Is the iPhone a phone ?

Steve Jobs has done it again: the introduction of the iPhone is without doubt THE event of 2007 in the telecom and internet world. How does a computer producer succeed in shaking up this market? What is so special about the iPhone?
The iPhone didn’t miss its entrance: on September 1st, only 74 days before the introduction, the 1 millionth iPhone was sold. It seems that Apple will easily obtain its target of 10 million sold devices by the end of 2008. Despite these phenomenal figures this introduction should be interpreted on a larger scale: in a market that sells about a billion mobile phones each year, the sales volume of the iPhone are thus far just a fraction.

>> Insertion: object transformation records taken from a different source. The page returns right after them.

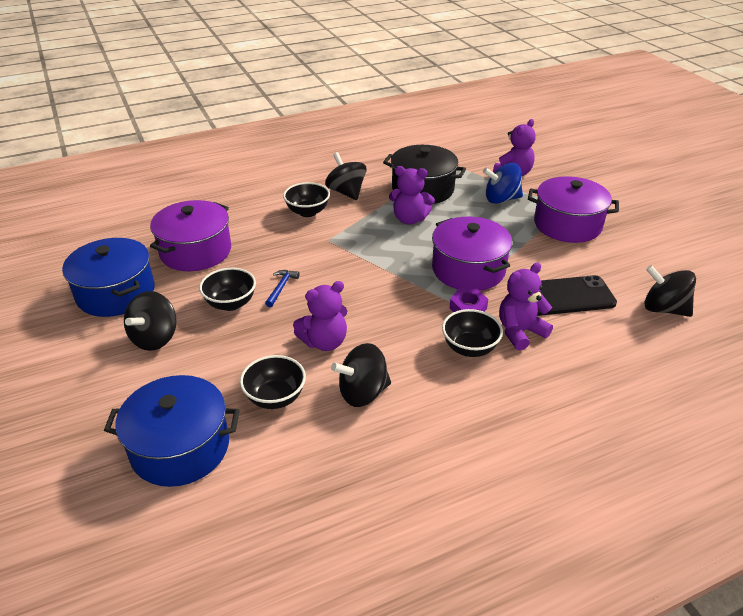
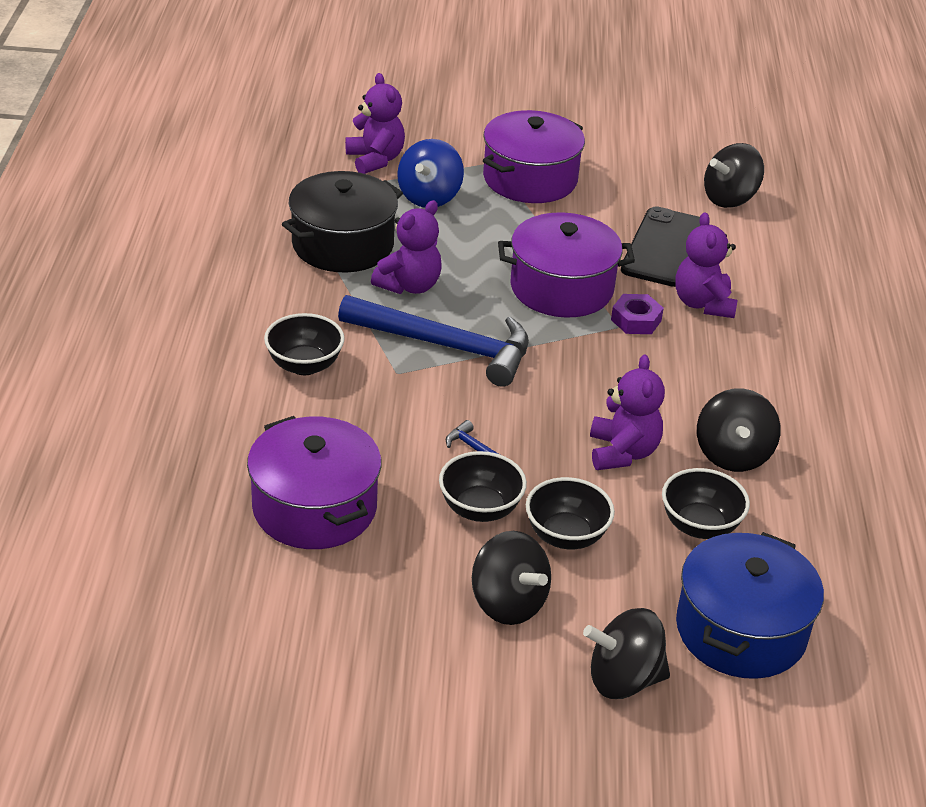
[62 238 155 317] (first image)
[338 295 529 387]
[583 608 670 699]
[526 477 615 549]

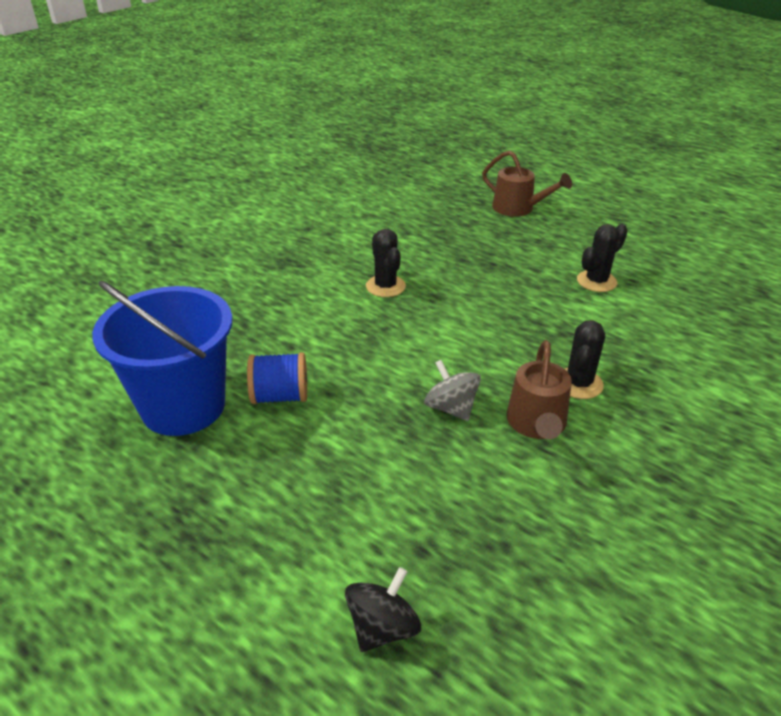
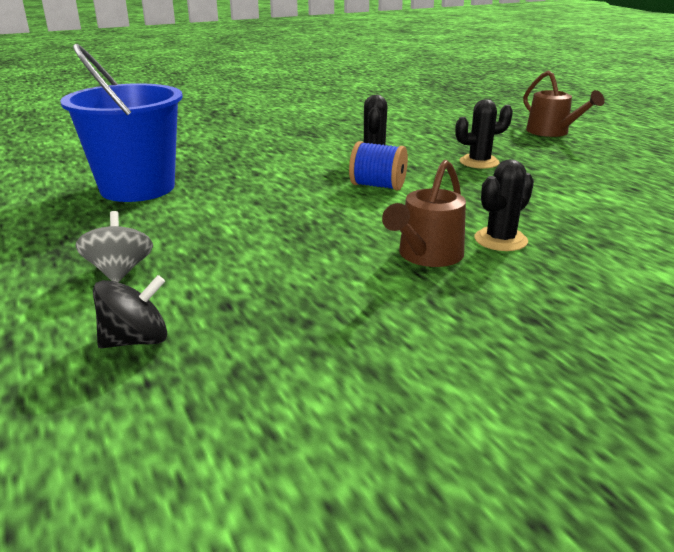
[349 141 408 191]
[75 211 153 283]
[455 99 513 169]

Certain important innovations can largely explain the success of the iPhone: the simple usability through an innovative and very ingenious touch screen allows new possibilities without the need of keyboard or pencil. The splendid web browser and the simplicity to install widgets creates a bunch of possibilities for customization. The iPhone is also an immediate eye catcher because of its sober and very attractive design. Finally, the media hype – neatly orchestrated by Steve Jobs before the introduction – clearly didn’t miss its effect.

Apple iPhone

Yet we are convinced that the impact of the iPhone will be more than just a brief hype. For us, the iPhone isn’t primarily a phone, but rather a mobile internet device, targeted at a large mass market. The built-in automatic and powerful Wifi detector is an important element for this. It is expected that other mobile phone producers won’t wait long to introduce similar internet products on the market.

So will we all soon be walking around with an iPhone? Despite the fact that version 1.0 already offers an incredible amount of features, it won’t come to that so fast. For example, it is a pity that the current version of the iPhone only provides 2G (gprs, edge) access. In the European countries, where 3G is more and more the norm, this is an important handicap. To enthusiasm a larger mass market for the device – which is clearly the strategy of Apple – the high price tag will also have to be lowered a lot.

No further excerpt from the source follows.